- Episode no.: Season 3 Episode 2
- Directed by: Ferdinand Fairfax
- Original air date: 5 April 1992

Episode chronology
| ← Previous "Bertie Sets Sail" | Next → "Cyril And The Broadway Musical" |

= The Full House =

"The Full House" is the second episode of the third series of the 1990s British comedy television series Jeeves and Wooster. It is also called "Bertie Ensures Bicky Can Continue To Live In Manhattan". It first aired in the UK on on ITV.

In the US, "The Full House" was one of five episodes that were not aired as part of the original broadcast of Jeeves and Wooster on Masterpiece Theatre, though all episodes were made available on US home video releases. The episode "Honoria Glossop Turns Up" was aired as the second episode of the third series instead.

== Background ==
Adapted from "Jeeves and the Hard-boiled Egg" (collected in Carry On, Jeeves) and "The Aunt and the Sluggard" (collected in Carry On, Jeeves).

==Cast==
- Jeeves – Stephen Fry
- Bertie Wooster – Hugh Laurie
- Francis "Bicky" Bickersteth – Julian Firth
- Rockmetteller "Rocky" Todd – John Fitzgerald-Jay
- Edgar Gascoyne Bickersteth, 8th Duke of Chiswick – John Savident
- Isabel Rockmetteller – Heather Canning
- Jimmy Mundy – Lou Hirsch
- Liftman, Mr Coneybear – Ricco Ross
- Officer Corrigan – Sam Douglas
- Birdsburger – Matt Zimmerman
- Birdsburger – Bill Reimbold

==Plot==
The episode takes place in New York, and has two subplots. One involves poet Rockmetteller "Rocky" Todd who wants a quiet life in his cabin in the Long Island woods. But his wealthy aunt, Isabel Rockmetteller, whom he is named after, wants him out clubbing every night and to send her a report of what is going on. Rocky is afraid of being cut out of her will if he does not do as she says.

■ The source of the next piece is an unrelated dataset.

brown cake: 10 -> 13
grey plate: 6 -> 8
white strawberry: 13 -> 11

Jeeves goes clubbing in his place and Rocky writes reports based on Jeeves' experiences. However, he makes it sound so good that the aunt decides to come to for herself. Bertie is forced to lend Rocky his flat, since that is the address given to Aunt Isabel in Rocky's letters.

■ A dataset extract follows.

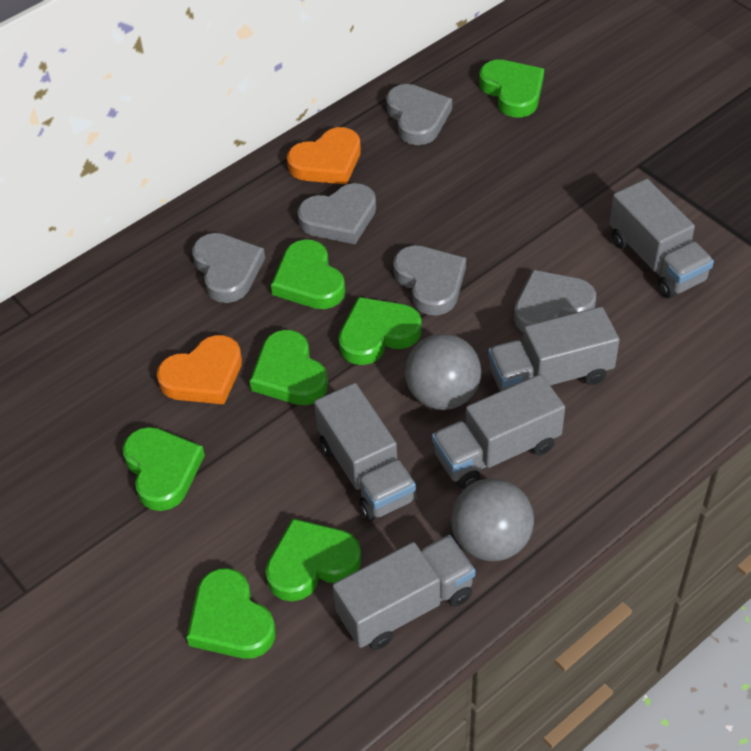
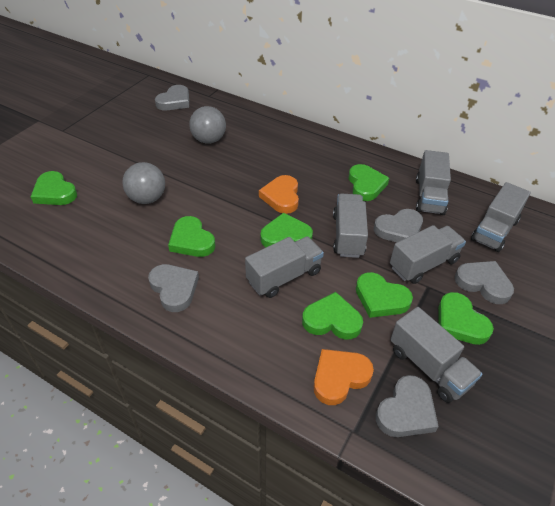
grey truck: 5 -> 6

Meanwhile, Edgar Gascoyne Bickersteth, 8th Duke of Chiswick, the luxury-hating father of Francis Bickersteth ("Bicky") believes, that his son is in Colorado learning farming if he wants to keep his allowance. Bicky is staying in New York and the Duke of Chiswick finds out. He arrives in New York and believes Bertie's apartment belongs to his son, and seeing that Bicky is apparently doing well, cuts his allowance off. Since Bicky needs funds to start a chicken farm, something he believes will make him independent of his allowance, this happens at an unfortunate time for him.

Jeeves solves Rocky's dilemma by giving Aunt Isabel misleading directions to a show; she ends up at a temperance meeting, which causes her to change her views, and she insists on Rocky leaving New York in order to live quietly in the countryside.

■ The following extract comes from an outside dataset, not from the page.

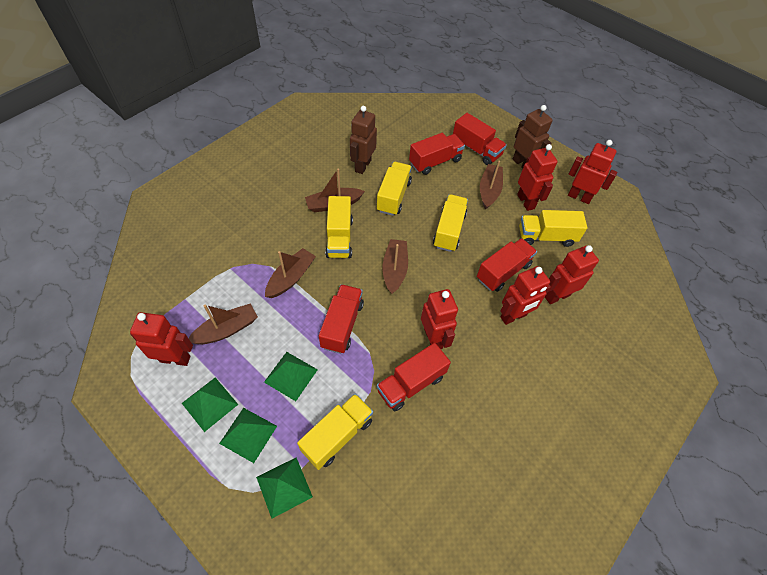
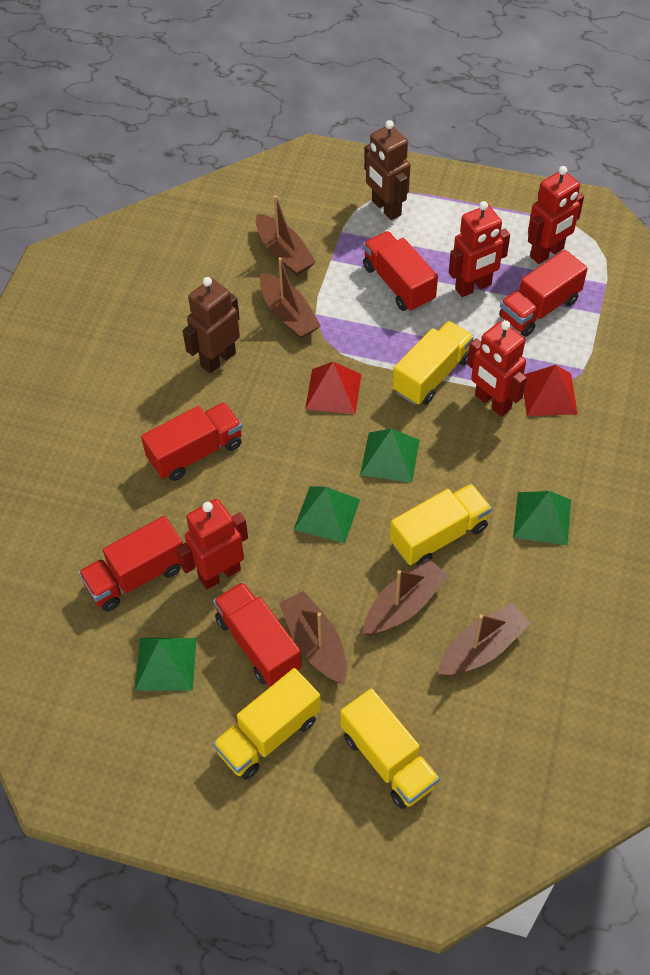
red pyramid: 0 -> 2
red robot: 6 -> 4
yellow truck: 5 -> 4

As for Bicky's situation, Jeeves suggests charging a fee to let people shake the Duke's hand, which would give Bicky enough money for the chicken farm. His father would not approve of the scheme and has to be convinced that a large group of men who queue up to shake his hand are all friends of his son. The ruse is discovered, however, and the Duke tells Bicky he must come back to England with him, when Jeeves suggests that the story about the deceived Duke could be sold to the newspapers. As the Duke abhors reporters, he agrees to keep paying Bicky an allowance.